Anyhow, back to his principles. They are (in a carefully composed order because after the first, each is a consequence of it’s predecessors):

  1. Numerical representation – We’re talking digital media here, and the clue is in the name (whatever Manovich may think). Whether created on a computer, or scanned or ripped from an analogue source, a new media object is a function of numbers. Which means that it can be decribed formally, and can be manipulated algorithmically.
  2. Modularity – As every digital object is a number (or series of numbers, or algorithm) elements of every type (sounds pictures text etc etc can be assembled into other objects. The most obvious example that Manovich uses is web page like ths one, which is only presented as a single object by our browsers, but is in fact made up from a piece of text I’ve written, pictures I saw on anther site (and which is still stored on that site’s server, all I’ve done is point your browser at it) and other features created (for all I know, I didn’t put them there) by the WordPress software.
  3. Automation – As Manovich says “The numerical coding of media (principle 1) and the modular structure of media object (principle 2) allow for the automation of many operations involved in media creation, manipulation and access. Thus human intentionality can be removed from the creative process, at least in part.
  4. Variability – This is particularly interesting (not just because I’m interested in adaptive narrative). Manovich correlates industrial and now digital media with the ideologies of the industrial and digital age: “In industrial mass society everyone was supposed to enjoy the same goods – and to share the same beliefs. This was also the logic of media technology. A media object was assembled in a media factory (such as a Hollywood studio). Millions of identical copies were produced from a master and distributed to all the citizens. Broadcasting, cinema and print media all followed this logic. In a postindustrial society, every citizen can construct his or her own custom lifestyle and and “select” her ideology from a large (but not infinite) number of choices. Rather than pushing the same objects/information to a mass audience, marketing now tries to target each individual separately. The logic of new media reflects this new social logic.” So, if you are ready this page on your mobile browser, it will look different to the same page on a desktop, unless of course, you choose to return the desktop version. And of course this variability is a function of the automation in principle 3, I haven’t created the mobile version, its done automatically.

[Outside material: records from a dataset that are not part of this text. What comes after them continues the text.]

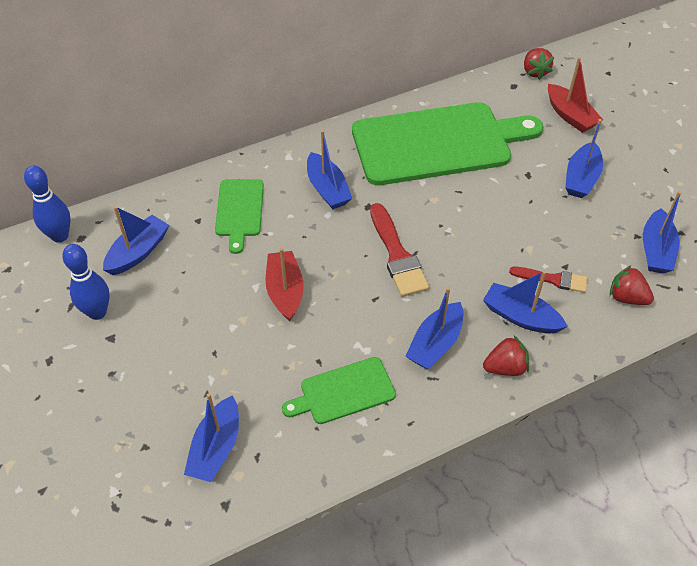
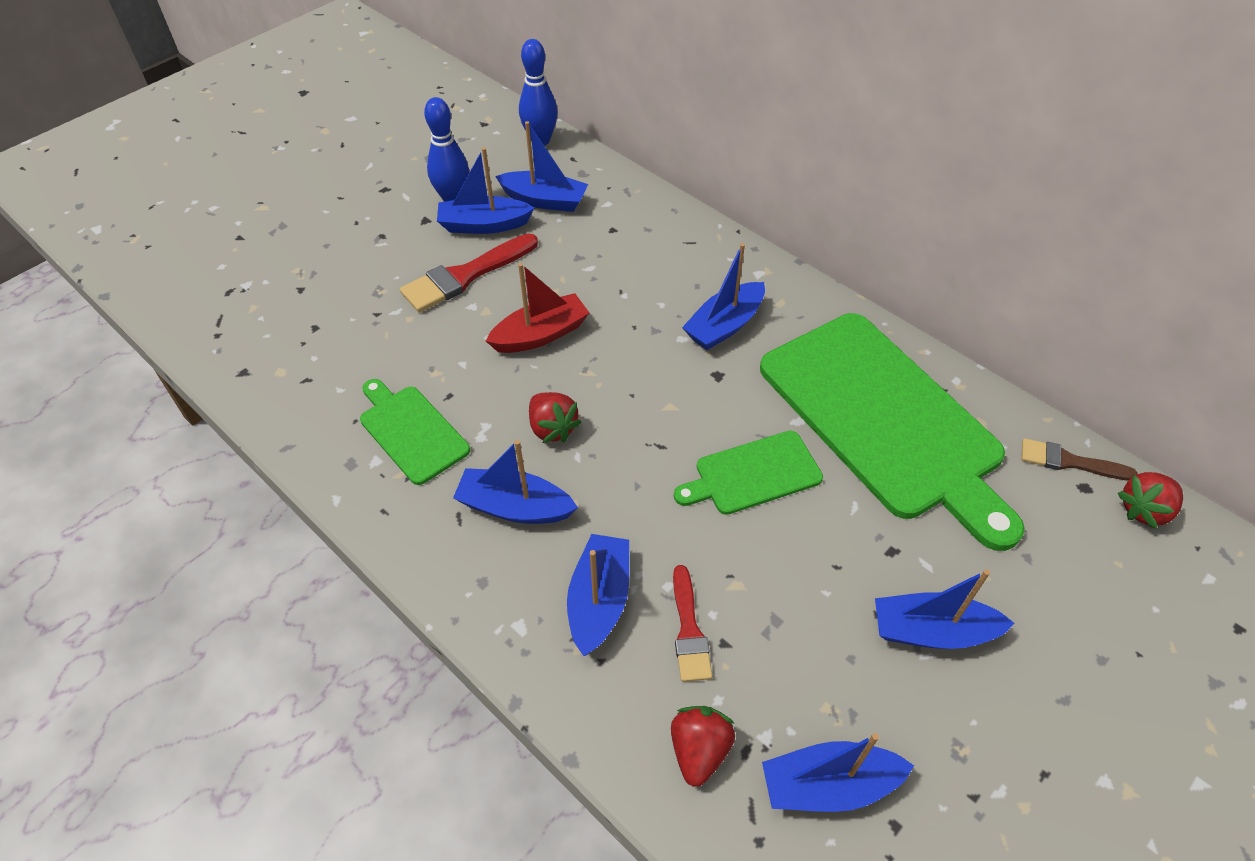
camera: 70 degrees right, 0 degrees up
(216, 448) = (310, 343): blue boat -> blue boat (484, 225)
(239, 211) = (644, 258): green cutting board -> green cutting board (753, 474)
(397, 255) = (647, 427): red brush -> red brush (465, 276)
(495, 84) = (1069, 462): none -> brown brush
(505, 367) = (501, 600): red strawberry -> red strawberry (552, 428)
(570, 116) = (1073, 585): red boat -> none

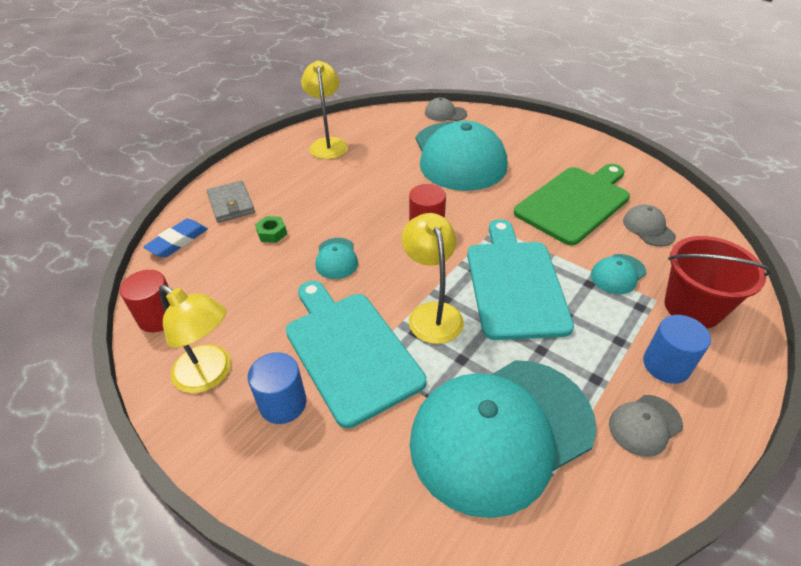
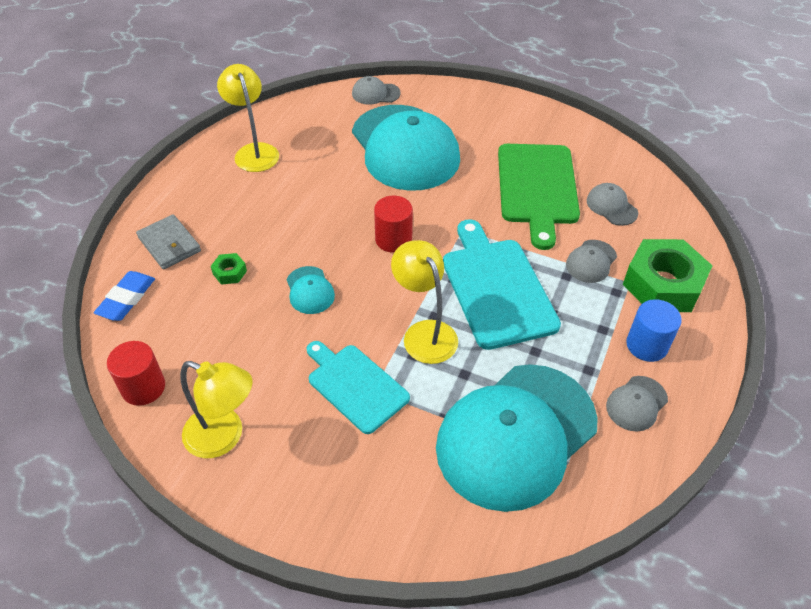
camera: 15 degrees left, 5 degrees up
(283, 403) = (307, 449): blue cylinder -> none
(350, 350) = (355, 385): turquoise cutting board -> turquoise cutting board, size x0.67
(575, 202) = (537, 188): green cutting board -> green cutting board turned 150 degrees clockwise
(618, 274) = (591, 261): turquoise cap -> grey cap
(693, 307) = (662, 284): red bucket -> green nut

  5. Transcoding – Everything that happens to a cultural object  in the principles above created a new type of object that exists in two “layers.” In one, cultural, layer it is the old media object we all recognise, the photograph, the song, the story, and in the second “computer layer” is is a file in a database.

As Manovich says “New media may look like media, but this is only the surface.” Is this true of the digital economy as well?